Section 11.09 Set-off. In addition to any rights and remedies of the Banks
provided by law, if an Event of Default exists or the Loans have been
accelerated, each Bank is authorized at any time and from time to time, without
prior notice to the Borrower, any such notice being waived by the Borrower to
the fullest extent permitted by law, to set off and apply any and all deposits
(general or special, time or demand, provisional or final) at any time held by,
and other indebtedness at any time owing by, such Bank to or for the credit or
the account of the Borrower against any and all Obligations owing to such Bank,
now or hereafter existing, irrespective of whether or not the Administrative
Agent or such Bank shall have made demand under this Agreement or any Loan
Document and although such Obligations may be contingent or unmatured. Each Bank
agrees promptly to notify the Borrower and the Administrative Agent after any
such set-off and application made by such Bank; provided, however, that the
failure to give such notice shall not affect the validity of such set-off and
application.
Section 11.10 Notification of Addresses, Lending Offices, Etc. Each Bank shall
notify the Administrative Agent in writing of any changes in the address to
which notices to the Bank should be directed, of addresses of any Lending
Office, of payment instructions in respect of all payments to be made to it
hereunder and of such other administrative information as the Administrative
Agent shall reasonably request.
Section 11.11 Counterparts. This Agreement may be executed in any number of
separate counterparts, each of which, when so executed, shall be deemed an
original, and all of said counterparts taken together shall be deemed to
constitute but one and the same instrument. Transmission by telecopier of an
executed counterpart of this Agreement shall be deemed to constitute due and
sufficient delivery of such counterpart. The parties hereto shall deliver to
each other an original counterpart of this Agreement promptly after the delivery
by telecopier; provided, however, that the failure by any party to so deliver an
original counterpart shall not affect the sufficiency of a telecopy of such
counterpart (and the fact that such telecopy constitutes the due and sufficient
delivery of such counterpart), as provided above.
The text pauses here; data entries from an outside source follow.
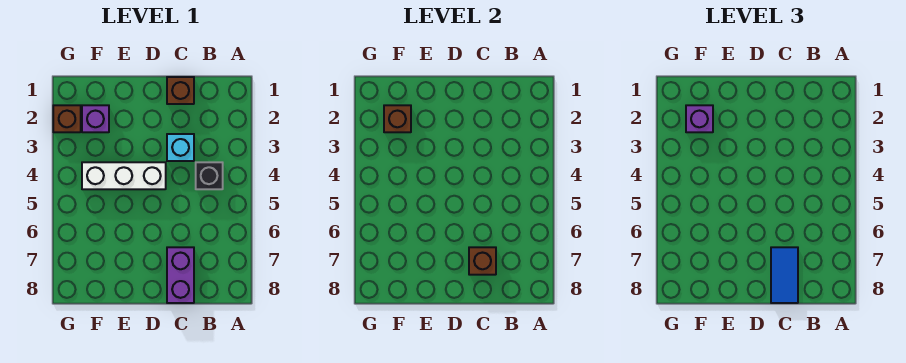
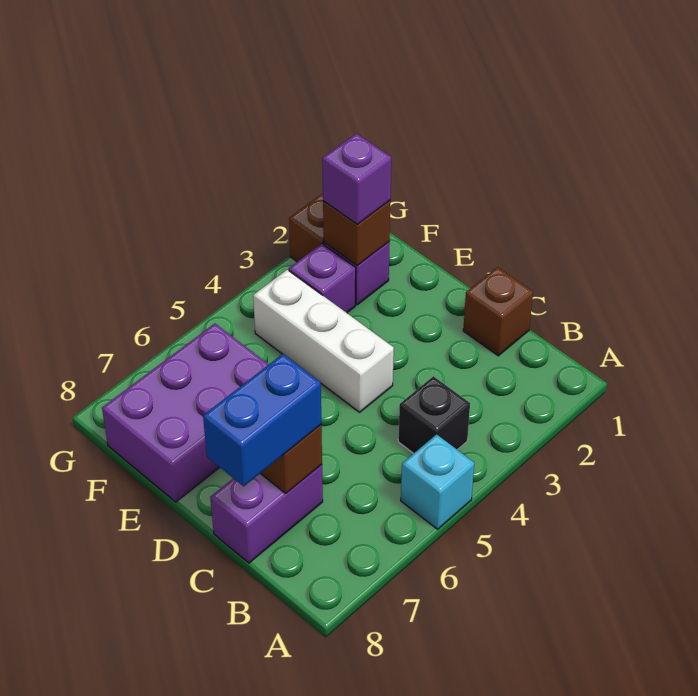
cyan brick C3 level 1 -> cyan brick A5 level 1
blue tile C7:C8 level 3 -> blue brick C7:C8 level 3
none -> purple brick E6:F8 level 1
none -> purple brick F3 level 1

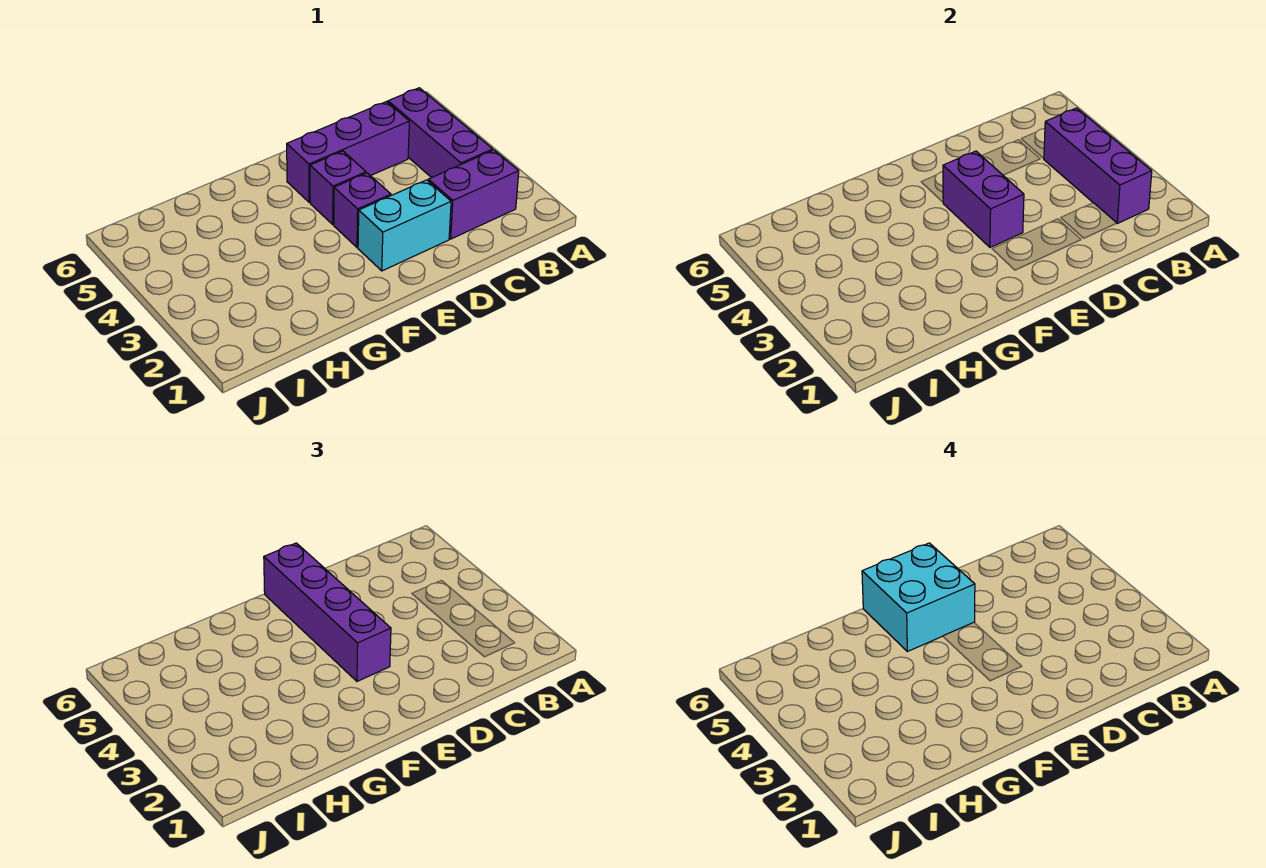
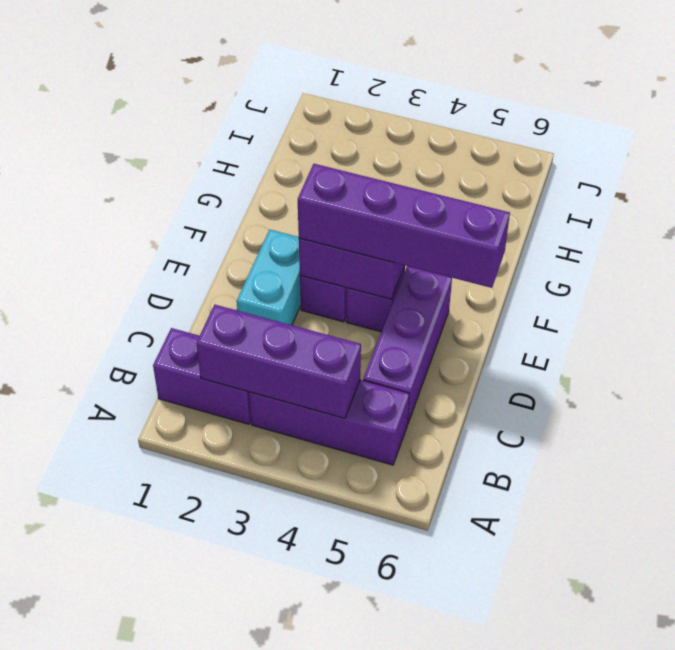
purple brick B2:C2 level 1 -> purple brick B1:B2 level 1
cyan brick E5:F6 level 4 -> none

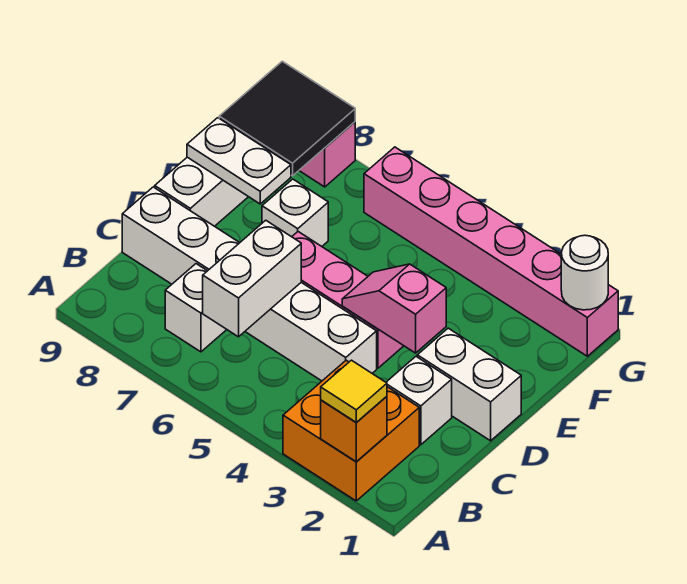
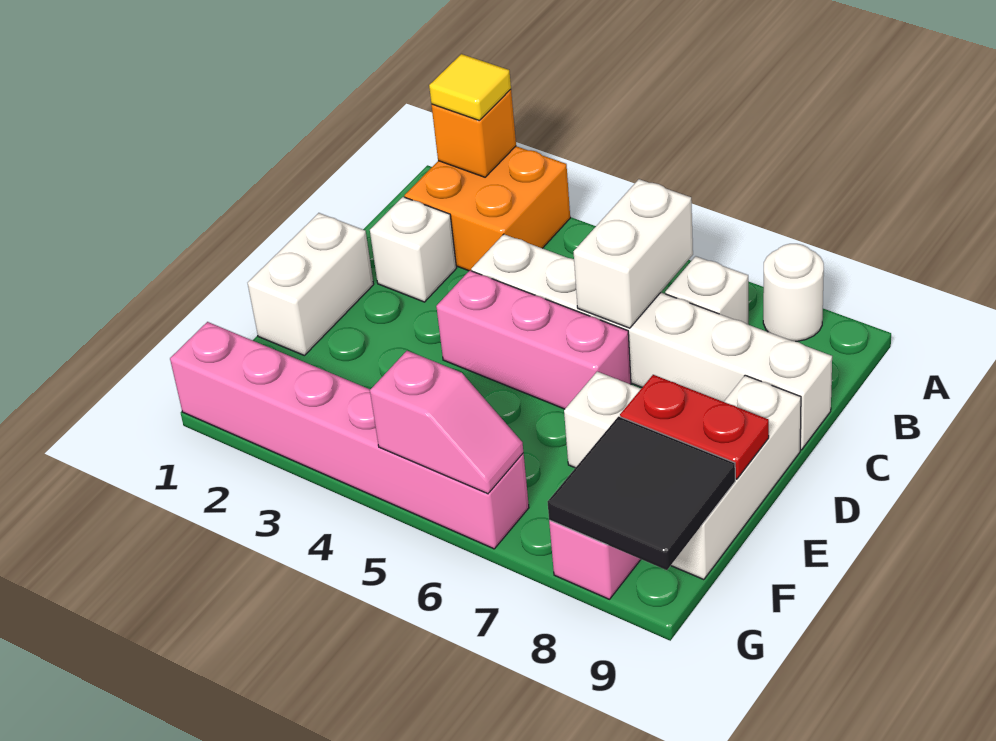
white brick D1:D2 level 1 -> white brick D1:E1 level 1
pink slope D3:D4 level 2 top 3 -> pink slope G5:G6 level 2 top 5
white plate E8:E9 level 2 -> red plate E8:E9 level 2
white round brick G1 level 2 -> white round brick A8 level 1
Section 11.12 Severability. The illegality or unenforceability of any provision
of this Agreement or any instrument or agreement required hereunder shall not in
any way affect or impair the legality or enforceability of the remaining
provisions of this Agreement or any instrument or agreement required hereunder.
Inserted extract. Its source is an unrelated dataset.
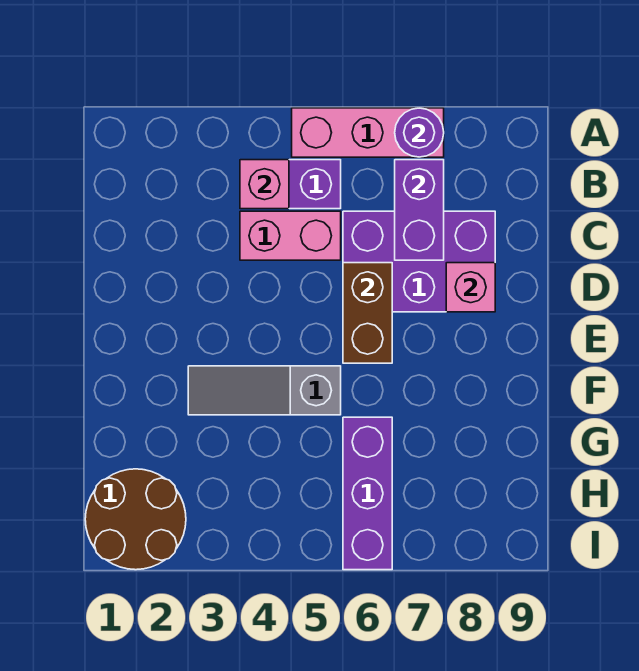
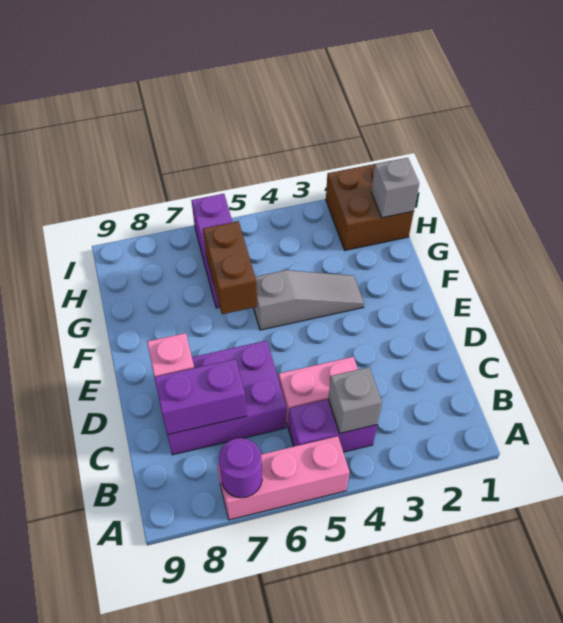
pink brick B4 level 2 -> grey brick B4 level 2
purple brick B7:C7 level 2 -> purple brick C7:C8 level 2
brown brick D6:E6 level 2 -> brown brick F6:G6 level 2
brown round brick H1:I2 level 1 -> brown brick H1:I2 level 1
none -> grey brick H1 level 2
Section 11.13 No Third Parties Benefited. This Agreement is made and entered
into for the sole protection and legal benefit of the Borrower, the Banks, the
Administrative Agent and the Agent-Related Persons, the Arranger and their
permitted successors and assigns, and no other Person shall be a direct or
indirect legal beneficiary of, or have any direct or indirect cause of action or
claim in connection with, this Agreement or any of the other Loan Documents.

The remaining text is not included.